Birdsong at Ty Hafan

"A different way to say their children will always be part of their lives." The love and support Welsh children’s hospice Ty Hafan gives its families doesn’t stop when their child dies. The charity, based in Sully, in the Vale of Glamorgan, offers different kinds of support for bereaved families, who continue to be welcomed at all Ty Hafan family events.

Abigail, who has been supported by Ty Hafan hospice

Within the grounds of the hospice there’s a Memorial Garden, home to a project called "These Names Will Be Forever In Our Skies", also referred to as Birdsong.

Borne out of a conversation between Sound Artist Justin Wiggan and Ty Hafan’s Head of Community Services and Partnerships Tracy Jones, it aims to remember the lives of the Ty Hafan children who have died through the medium of birdsong.

A new way to remember

Each child’s name has been translated using Morse code into the song of the bird which sings the loudest in the month the child passed, and is followed by a silence of one second for each year of the child’s life. With all the names put together, the piece currently runs at over three and a half hours and will continue to grow as future names are added.

The hope is that, as the piece plays in the memorial garden, the local birds will start to mimic the names and sing them to other birds, so that the names pass from bird to bird throughout the skies.

Tracy explains that the Memorial Garden used to have a service where families came to listen to their child’s name be read out, but she realised there could be a better way of doing this. "I could see the families weren’t really listening to the service at all. They liked being in a communal space, and they were waiting to hear their child's name.

"I know a lot of the families, and it almost felt like a Mexican wave as I caught people's eyes, because you could just see the release of breath as they heard their child's name.

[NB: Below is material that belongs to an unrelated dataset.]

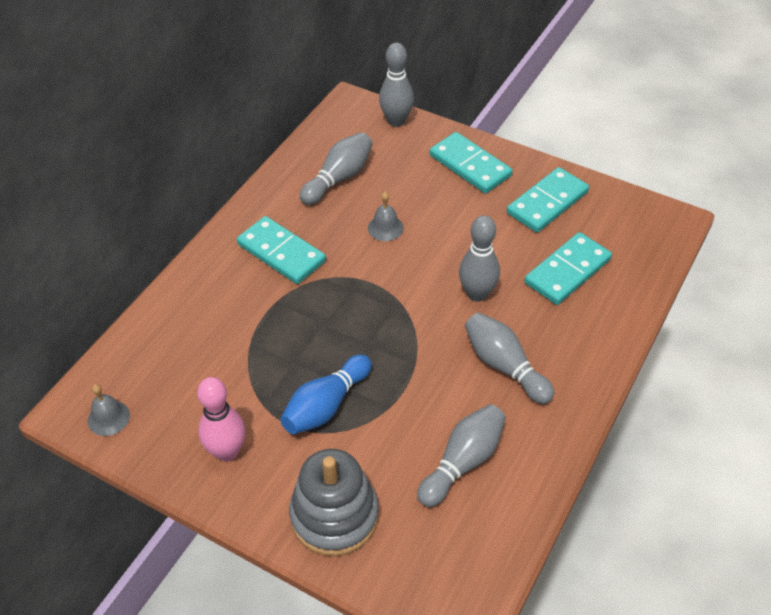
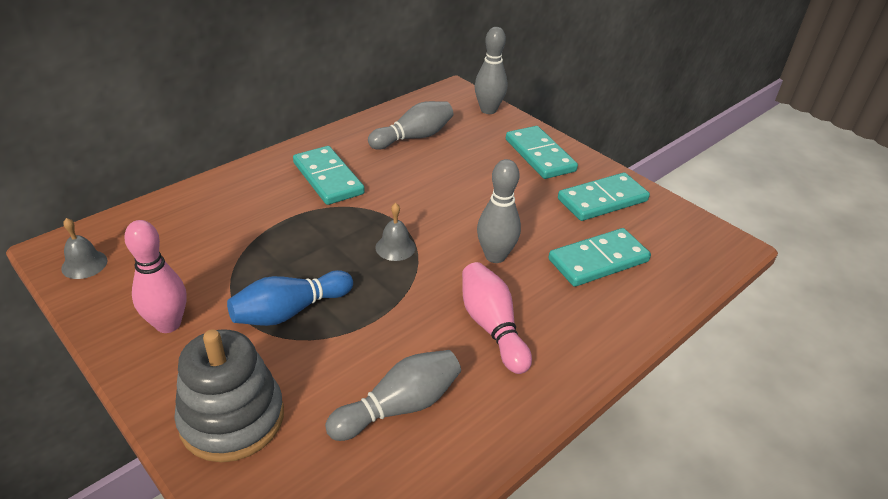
camera: 15 degrees right, 10 degrees down
(385, 228) = (434, 182): grey bell -> grey bell (395, 247)
(504, 366) = (492, 327): grey bowling pin -> pink bowling pin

"That really resonated with me. As we were approaching our 20th year, we realised we’d have to think of a different way of doing this, because we couldn’t keep adding 30 or 40 names to the garden every year."

Translating memories into birdsong

In 2018 the garden was being redesigned, and Tracy wanted a space that emulated a summer house so that families could sit and reflect under shelter, with a view of the sea.

"At the time I was doing another project with the sound artist Justin, so I said "Wouldn't it be awesome if we had some sort of sound system where we could whisper the children's names in the wind? My vision was that we’d be sitting by the sea, and the wind would be playing through the trees, these names would be whispered and then just play on a perpetual loop."

Justin loved the idea and a week later came back with the suggestion of translating the children's names into birdsong. "I have to say it was a bit of a Marmite project," Tracey says, "some people really got it and others thought it was just weird, but I loved it right from the start."

The two worked together on the project, with Justin in charge of identifying which birds he would use and how to use them. The hospice sought permission from the families, and Justin then used Morse code to translate them, before attributing them to different birds depending on the month of the child's death.

One problem was that the gaps between sounds didn’t quite work, so Tracy came up with the idea that the gap between each child's third song should be the seconds that represented the years of their life.

"For a baby for instance, we have a fleeting gap, and for an 18-year-old there’s an 18 second gap. The gaps are absolute sucker punches when you listen and count the seconds. It's really powerful." she says.

Always together

The families have been very happy with the project since it launched, with many asking for an individual mp3 of their child’s birdsong, which the hospice can now provide. "Some of them have used them as ring tones," Tracy explains. "This is a way of being able to say that their children will always be part of their lives. It's a different way of remembering them."

"In the case of one particular family, after their little girl had died they'd been looking for something they could use to remember her by, but they didn't want a bench or a tree.

"I came to them with this project and asked them to be part of its inception, and they said it just answered everything for them because it was four dimensional. It spoke to them in a way that said their little girl was no longer contained, that she was a free spirit.

"One of the most powerful things they said to me was that when they heard her song in the piece they found it even more powerful because they realised she wasn't alone, she was with all these other children and they no longer had to think of her being somewhere on her own."

This year the hospice had to conduct its memorial service virtually, and they decided to livestream the event with the birdsong playing in the background. Tracy adds, "It's just proved to be a really good way to show families that we will continue to care for them."